Da ein primäres menschliches Korneaepithel als in vitro Testsystem nicht verfügbar war, wurden bereits etablierte Modelle für das menschliche Korneaepithel mit intakter Menschen- und Kaninchenhornhaut verglichen (Abschnitt 3 des Projekts). Alle untersuchten Zellmodelle waren menschlichen Ursprungs und durch das SV-40 large T Antigen oder ein recombinantes Retrovirus, das die HPV16 Gene E6 und E7 enthielt, immortalisiert. Die Zellmodelle wurden mit einem Spektrum von Testsubstanzen auf ihre Differenzierungskapazität (hoher/niedriger Permeabilitätsmarker), das Vorhandensein von P-gp Effluxsystemen (mittels Substrattransportes) und Wert für die Augenforschung ("Ophthalmologiemarker") überprüft. Die Systeme wurden weiterhin als Screen für die Modellsubstanz, Moxaverin-Hydrochlorid, benutzt. Mittels dieser Markersubstanzen wurden die Zellmodelle klassifiziert. Das käuflich erhältliche rekonstituierte menschliche Korneaepithel von Skinethic (Nizza, Frankreich) zeigte nur eine niedrige Differenzierungsleistung, obwohl es ein wertvolles Testsystem im Bereich Augenreizung und Toxizitätsstudien darstellt. Das ebenfalls kommerziell erhältliche Clonetics System von Cambrex und die etablierte HCE-T Zelllinie waren gute vereinfachende Modelle der Hornhaut. Die HCE-T Zelllinie zeigte allerdings weniger ausgeprägte Unterscheidungskraft als das Clonetics System und die Resultate die in Phase 4 des Projektes (siehe unten) gefunden wurden, führten zu einer weiteren Rückstufung des Modells.

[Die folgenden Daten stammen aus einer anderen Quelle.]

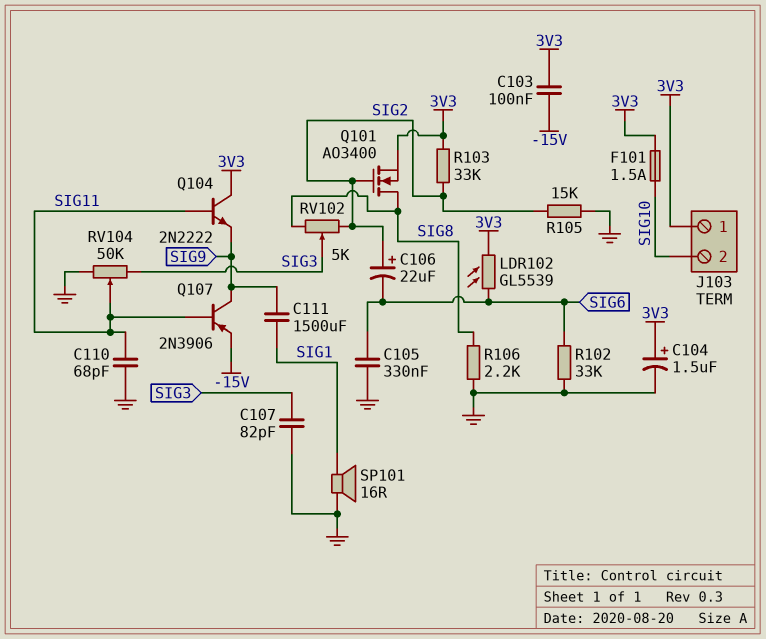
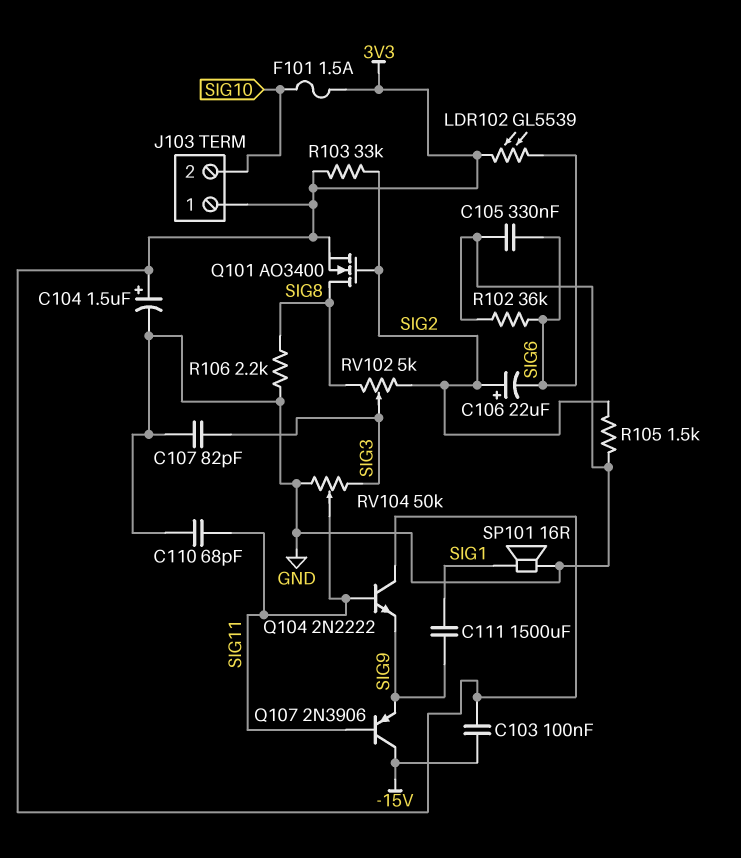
Q107: PNP 2N3906 (B SIG11, C SIG9, E -15V) -> PNP 2N3906 (B SIG11, C -15V, E SIG9)
R102: 33k (GND, SIG6) -> 36k (GND, SIG6)
R105: 15k (GND, SIG2) -> 1.5k (GND, SIG2)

In der letzten, vierten Stufe dieser Arbeit wurde die HCE-T Zelllinie mit der menschlichen Hornhaut bezüglich der wichtigsten bekannten Effluxsysteme verglichen. Da die Effluxsysteme der ABC-Transporterfamilie sich als entscheidender Faktor in der Arzneistoffabsorption über biologische Barrieren herausgestellt haben und auch eine entscheidende Rolle in der Resistenzbildung von Tumoren in der Krebstherapie spielen ("mulit-drug resistance"), haben diese Proteine ein grosses Interesse in der biopharmazeutischen Forschung geweckt. Da es zum Expressionsmuster der ABC-Transporter in der menschlichen Hornhaut nur wenige und zudem widersprüchlich Aussagen gibt, wurde das Vorhandensein und die Aktivität von MDR1/P-gp, MRP1, MRP2, LRP und von BCRP in Humankornea mit in der vielgenutzten HCE-T Zelllinie verglichen. RT-PCR und Immunofluoreszenzmikroskopie, sowie Immunoblotting wurden hierbei als Methoden benutzt. Menschliche Hornhaut stellte sich hierbei als ein ziemlich unkritisches Gewebe bezüglich multidrug-resistance Proteinen dar und zeigte ein sehr eingeschränktes Spektrum an Effluxproteinen (LRP). HCE-T Zellen stattdessen besitzen ein breites Spektrum von Effluxtransportern, das sich in hohem Grade von der in vivo Situation unterscheidet.